There were literally less than ten people my age and younger. Everyone else was 30 and older. Mostly 45 and older. Mostly Mick Jagger's age. But still, imagine you're a 20 year old London kid who likes the blues, and fifty years later your little blues band still draws a crowd in a place like tiny Ventura, California.

Beth saw it, too, up in Oregon. She said there were like eight people all told. Haha.

Second best thing to going to a live Stones show, which I still have hope for, yet.

Been practicing my blues harmonica, or cross harp if I want to sound official. I can do it, just not consistently.

You see, diatonic harmonicas, which is what you're looking at most of the time you see a harmonica, are built to play in one major key. Mine, for example, are all in C. But by shaping the air different when you play, you can bend notes down to flatten them and get "blues" notes outside the key you're playing in. So to play cross harp on a C harmonica, you're playing in G.

Now my dad first gave me a harmonica and a little book titled "Country & Blues Harmonica for the Musically Hopeless" for my tenth birthday. I took to it enough that I learned some songs from the back of the book (I can still play you Camptown Races and You Are My Sunshine at the drop of a hat), and I even overcame stage fright to play Amazing Grace at a fifth grade music night. But I was perpetually stumped by this bending business.

So for 13 years I've played Camptown Races and You Are My Sunshine, and generally misplaced all my harmonicas from time to time. Then here comes along Mick Jagger and Brian Jones and their little blues band the Rollin' Stones, and now I desperately need to play the harmonica.

I set the piano to harmonica one day, armed with the info from a dozen youtube videos, and bent my first note. It only took thirteen years to do it. AND I WILL KEEP ON DOING IT AND NO ONE WILL STOP ME LOLOLOLOLOLOL.

Have a harmonica solo!

Or Champagne and Reefer.

Or of course, Brian Jones on harmonica. I realize now that it was this song I heard playing on Mick Jagger's birthday that first sparked the idea that I might get into the Rolling Stones. Thanks, Buddy Holly!

How about some sweet lap steel guitar from Ronnie Wood?

Or Clapton playing bottleneck?

And if you're wondering why I'm suddenly into the blues, remember this lil' show called Cowboy Bebop. I didn't know it at the time, but that slide guitar and cross harp was burrowing into my soul, just waiting for the right time to bloom.

Well, here we go.

Thursday, September 09, 2010

yawn

Happy Thursday! So the weather is back to cloudy foggy wintertime, but our few weeks of summer were good while they lasted. Now it's time for pumpkin flavored things and way too many desserts.

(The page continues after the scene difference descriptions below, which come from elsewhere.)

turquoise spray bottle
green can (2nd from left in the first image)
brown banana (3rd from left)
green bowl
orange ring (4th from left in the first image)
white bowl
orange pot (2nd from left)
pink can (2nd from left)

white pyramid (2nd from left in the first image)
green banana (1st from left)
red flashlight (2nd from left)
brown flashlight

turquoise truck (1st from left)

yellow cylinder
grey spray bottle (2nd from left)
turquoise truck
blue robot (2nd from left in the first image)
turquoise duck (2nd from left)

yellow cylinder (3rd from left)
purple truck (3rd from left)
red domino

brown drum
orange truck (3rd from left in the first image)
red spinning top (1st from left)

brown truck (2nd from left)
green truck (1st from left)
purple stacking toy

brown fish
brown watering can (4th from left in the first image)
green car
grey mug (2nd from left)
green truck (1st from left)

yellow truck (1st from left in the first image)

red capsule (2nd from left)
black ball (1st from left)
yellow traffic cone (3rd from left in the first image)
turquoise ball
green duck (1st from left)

I melted some baking chocolate with a touch of milk, cinnamon, and maple extract and threw in some peanuts to make chocolate covered peanut things. Pretty good. Pretzels will be next.

Over Labor Day weekend we drove up to Monterey Bay for a memorial service. I share a great-grandparent with one of the original founders of Zynga, the company that provides you with all your great FarmVille invitations.

Listened to Bob Dylan's first album all the way up and back, wrote a song. Studied James Taylor's Sweet Baby James. Took some pictures. Developed my thoughts on songwriting and other things.

Today Steven came over and we jammed a bit. I learned a new song. Then we went and got ten tacos and watched How I Met Your Mother. It was a good day.

I'm sooooo sleepy because I left my music on all night so I kept waking up every fifteen minutes to hear some song I really liked. It was tiring.

Me and Carolyn and Steven started watching the Evil Dead series. Lolololololol.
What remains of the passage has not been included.